Que cette vision décrive précisément ou non le bouddhisme traditionnel, il ne peut en être de même pour le bouddhisme moderne, qu'il soit occidental ou asiatique. Demandons-nous, tout d'abord, si ce point de vue reflète moins les enseignements bouddhistes eux-mêmes, que les conditions sociales limitées dans lesquelles devait évoluer le bouddhisme asiatique. Pour survivre dans le monde souvent sans pitié des rois et des empereurs, le bouddhisme devait souligner son caractère d'être en-dehors du monde. Les institutions et les enseignements bouddhistes (particulièrement ceux concernant le karma et les mérites) furent incités à se développer de telle façon qu'ils ne remettent pas en cause l'ordre social. La démocratie moderne et le respect, bien qu'imparfaitement accompli, des droits de l'homme, offrent de nouvelles occasions de comprendre les implications plus larges des enseignements bouddhistes. En outre, bien que le monde (post-) moderne soit à l'évidence complètement différent de celui du Bouddha, le bouddhisme continue de prospérer parce que ses principes fondamentaux restent aussi vrais aujourd'hui qu'à l'époque où le Bouddha les enseignât. Tenter de trouver dans les enseignements bouddhistes asiatiques des réponses claires aux problèmes sociaux d'aujourd'hui nous décevra, car ces enseignements étaient destinés à des hommes d'époques et de lieux bien différents. Par contre, en nous interrogeant sur ce que peuvent dire les principes fondamentaux du bouddhisme aux hommes et aux sociétés (post-) modernes d'aujourd'hui, nous pouvons découvrir ce qu'une perspective bouddhiste peut nous offrir d'important.

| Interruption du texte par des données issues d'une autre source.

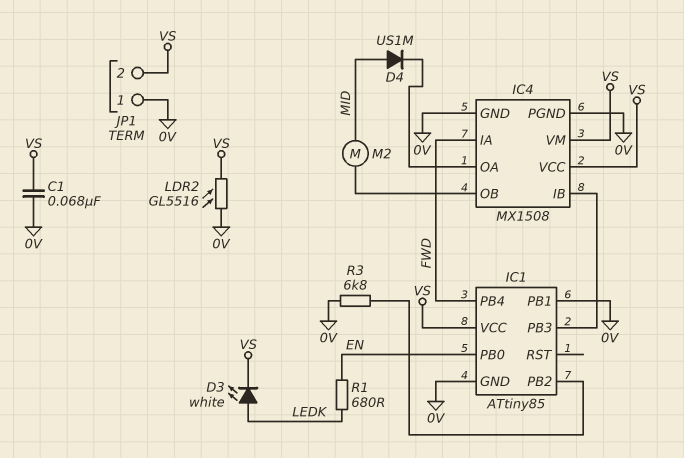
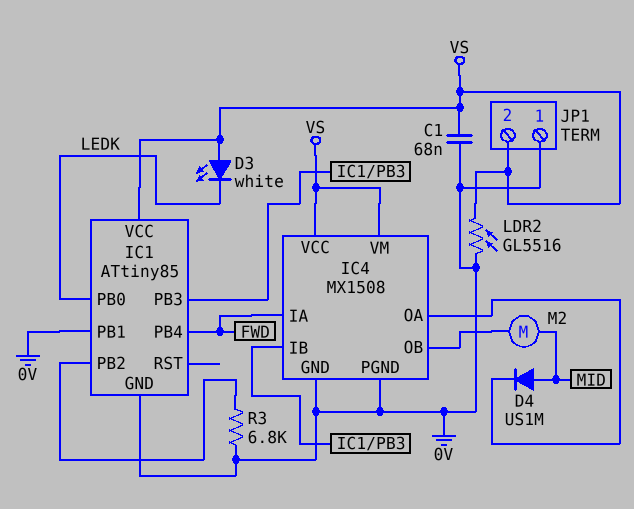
D3: LED white (A LEDK, K VS) -> LED white (A VS, K LEDK)
IC1 pin PB0: EN -> LEDK
R1: 680 (EN, LEDK) -> none

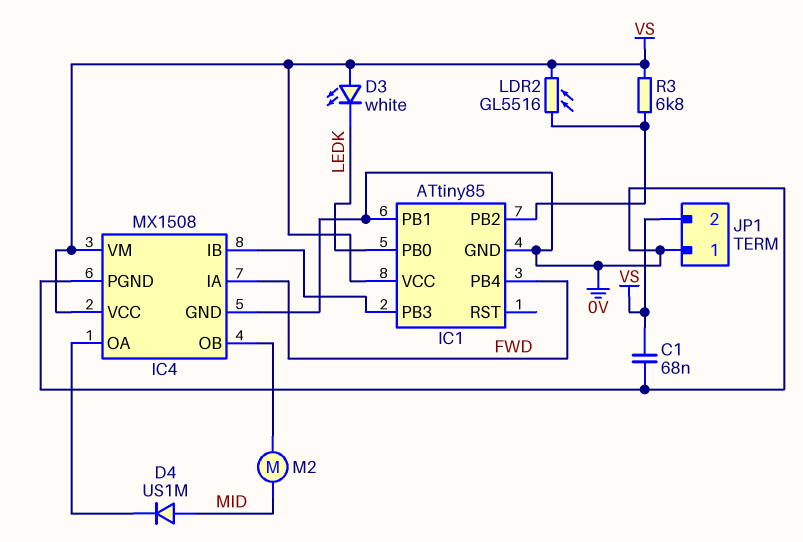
LDR2: GL5516 (0V, VS) -> GL5516 (IC1/PB2, VS)
R3: 6.8k (0V, IC1/PB2) -> 6.8k (IC1/PB2, VS)

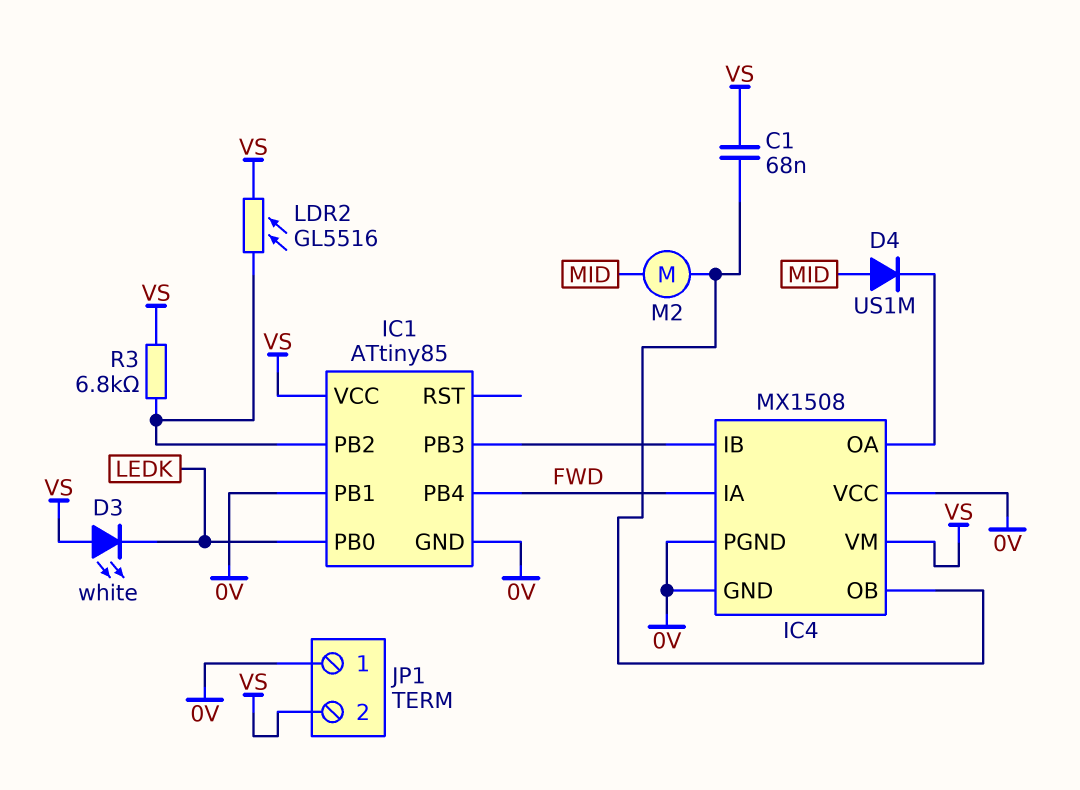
C1: 68nF (0V, VS) -> 68nF (IC4/OB, VS)
IC4 pin VCC: VS -> 0V

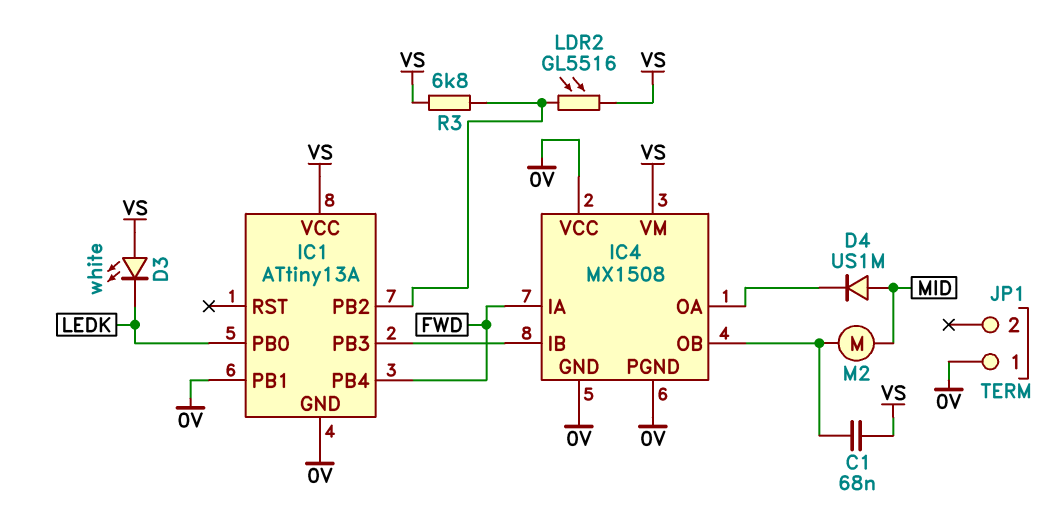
IC1: ATtiny85 -> ATtiny13A
JP1 pin 2: VS -> none

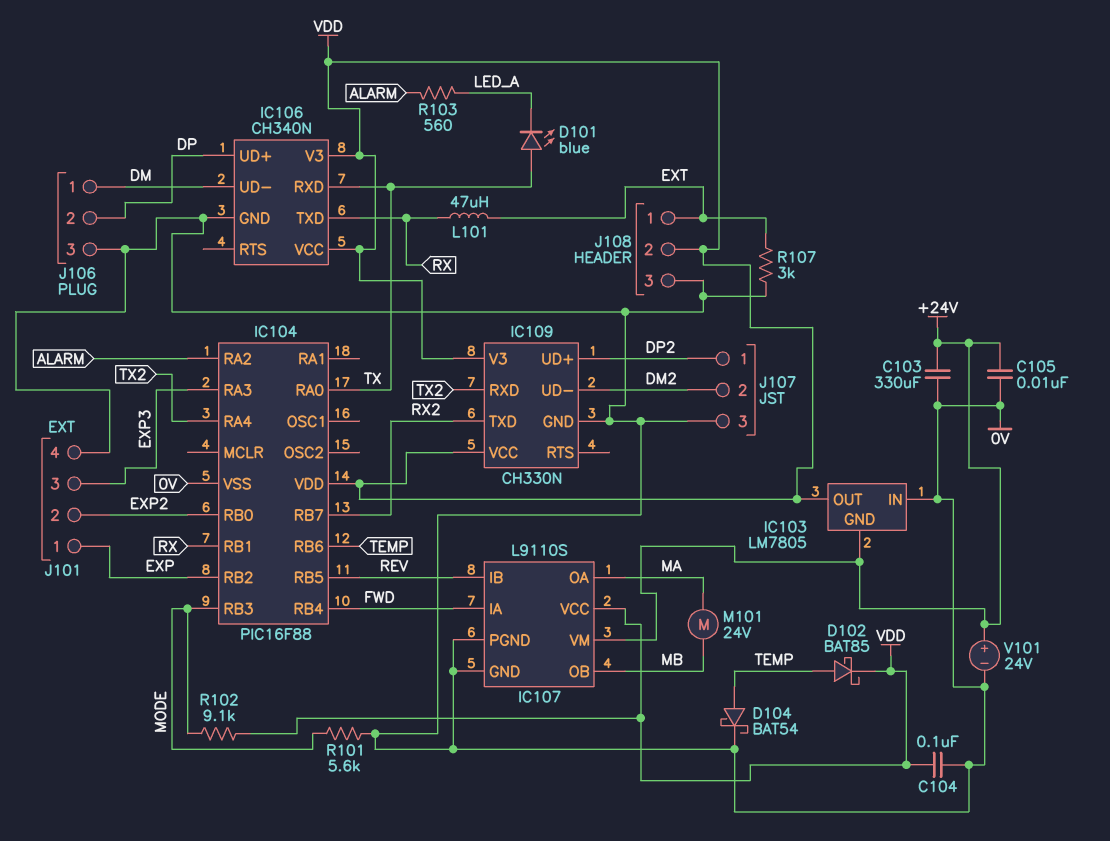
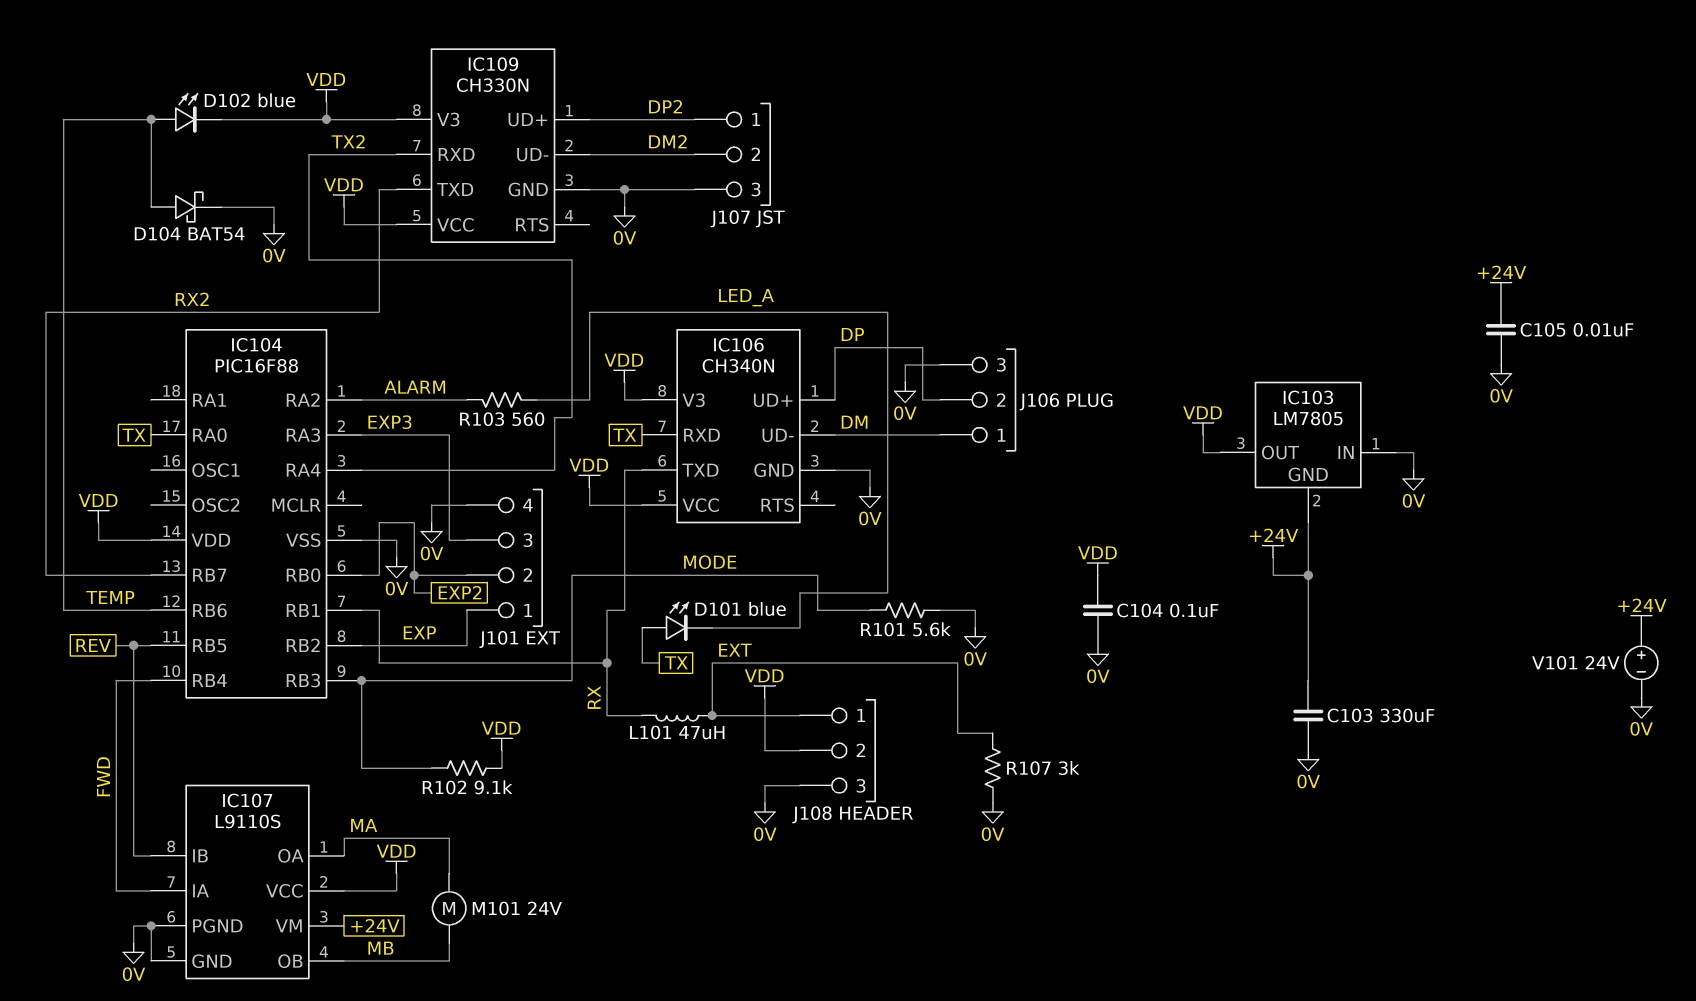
D102: schottky BAT85 (A TEMP, K VDD) -> LED blue (A TEMP, K VDD)

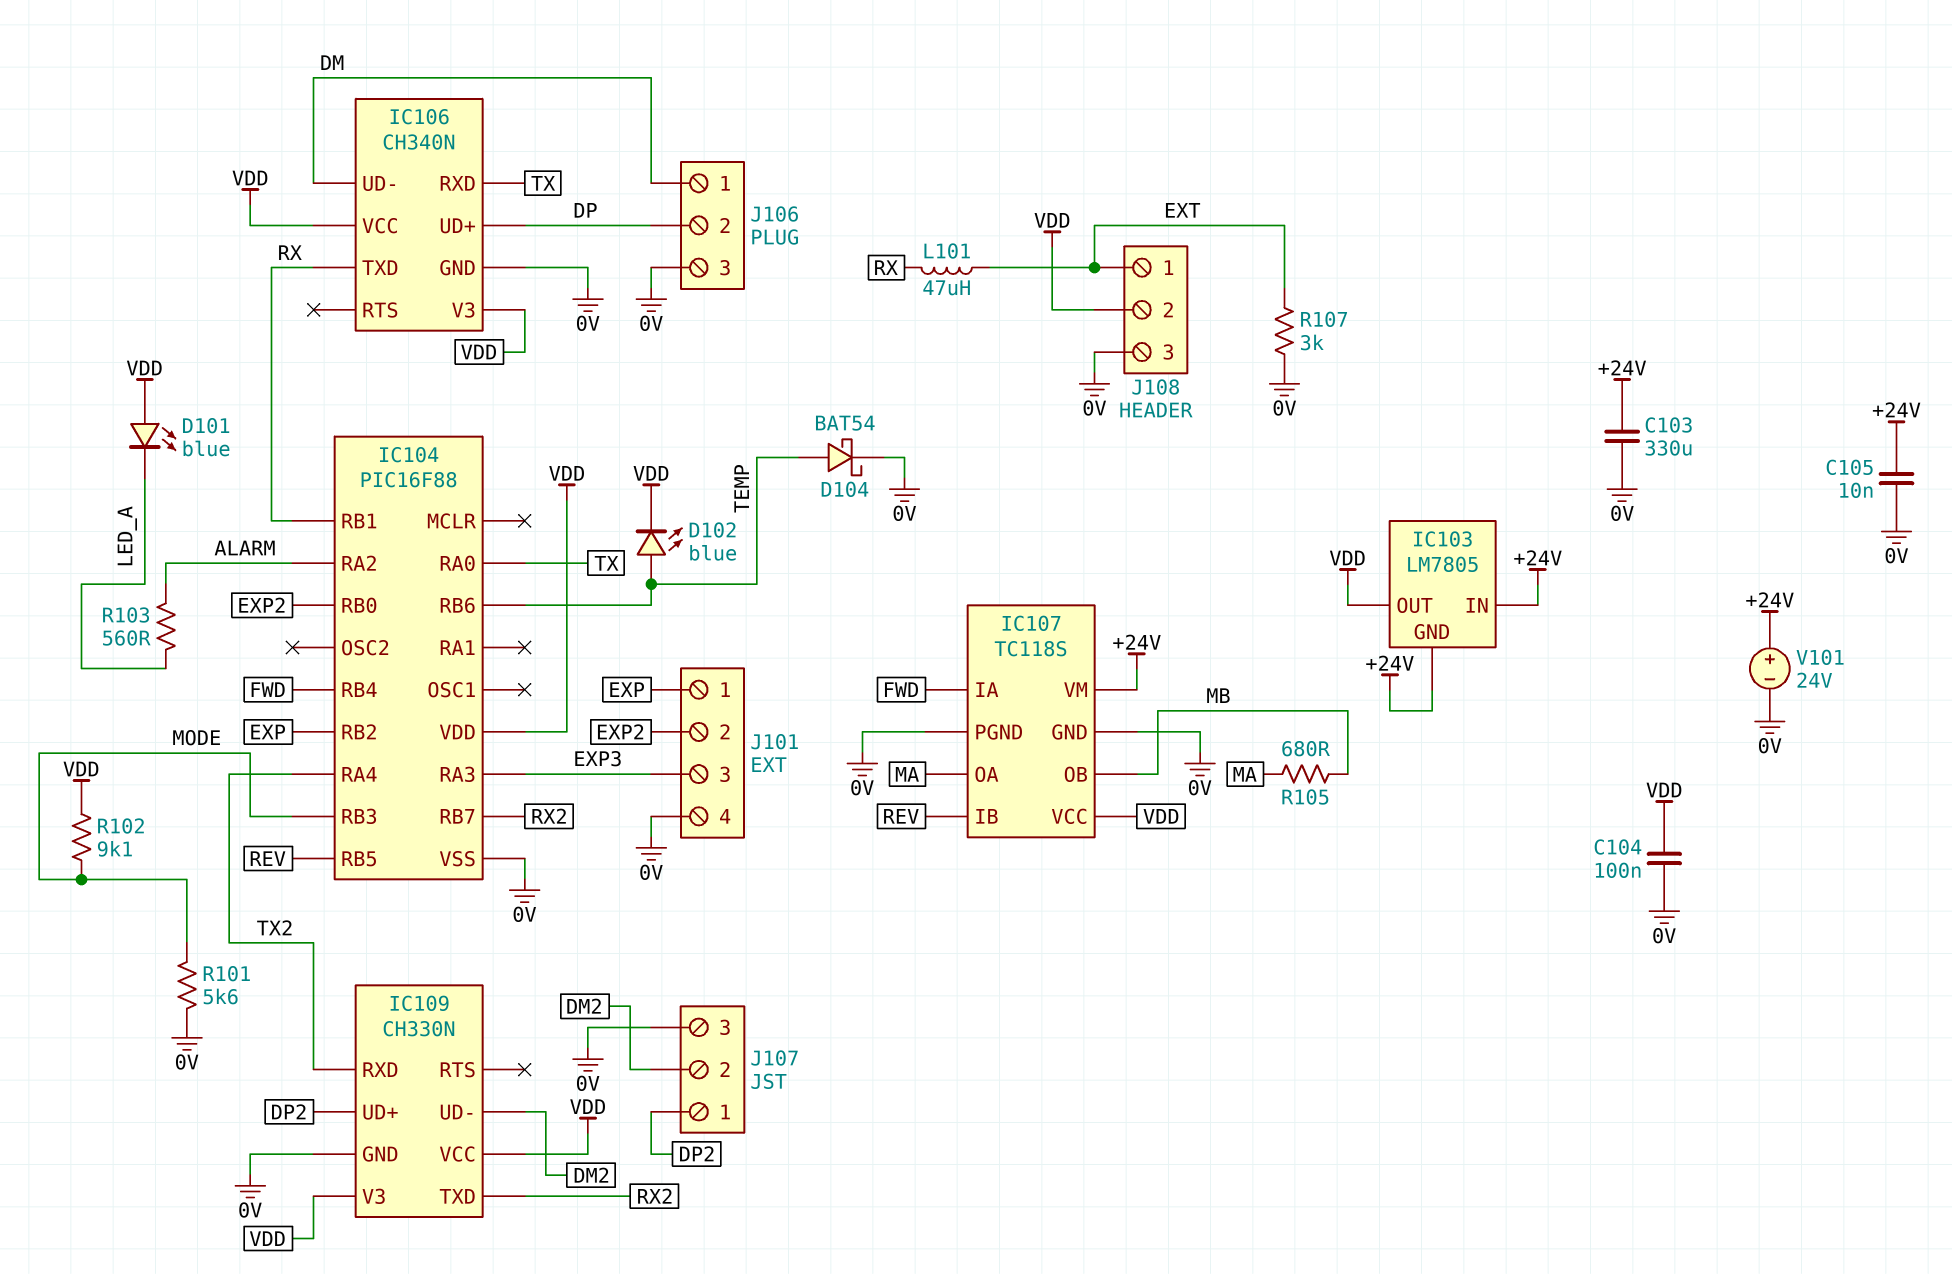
D101: LED blue (A TX, K LED_A) -> LED blue (A VDD, K LED_A)
IC103 pin IN: 0V -> +24V
IC107: L9110S -> TC118S
M101: motor 24V (MA, MB) -> none
R105: none -> 680 (MA, MB)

De toute façon, nous n'avons pas d'autre choix. A l'époque si peu technologique de l'âge de fer où vivait le Bouddha, les conséquences des problèmes sociaux étaient fort limitées. Un roi pouvait opprimer ses sujets, ses mercenaires pouvaient tuer ou trouver la mort dans une guerre, la famine pouvait décimer le peuple, mais tôt ou tard, la société et la nature finissaient par s'en remettre, la plupart du temps assez vite. Nous sommes aujourd'hui dans une situation autrement dangereuse, en raison des armes de destruction massives et de l'impact écologique à grande échelle des technologies modernes (et des économies modernes qui les emploient). Qu'on le veuille ou non, George W. Bush est l'homme le plus puissant dans l'histoire de l'humanité. Et pour ceux d'entre-nous qui ne l'estiment pas, il est également le plus dangereux de l'histoire humaine. Son action, ainsi que l'action de ceux qui le suivent ou le combattent, peuvent avoir d'énormes conséquences et affecter non seulement l'espèce humaine tout entière, mais également, et pour des milliers d'années, toute la biosphère. Ceux d'entre nous qui se considèrent comme bouddhistes ne peuvent plus se permettre comme d'autres d'ignorer cette réalité. Les trois racines du mal restent les mêmes : L'avidité, l'aversion et l'illusion (ou l'ignorance). Mais l'incroyable puissance de nos technologies fait qu'elles opèrent et interagissent aujourd'hui à une échelle beaucoup plus grande qu'au temps du Bouddha. Les bouddhistes qui veulent ignorer cette réalité, tout en se vouant entièrement à leur propre libération, méconnaissent leur responsabilité envers le monde. S'éveiller, c'est aussi réaliser que nous faisons partie d'un monde sans dualité aucune, et aujourd'hui, notre monde a besoin de toute l'aide possible.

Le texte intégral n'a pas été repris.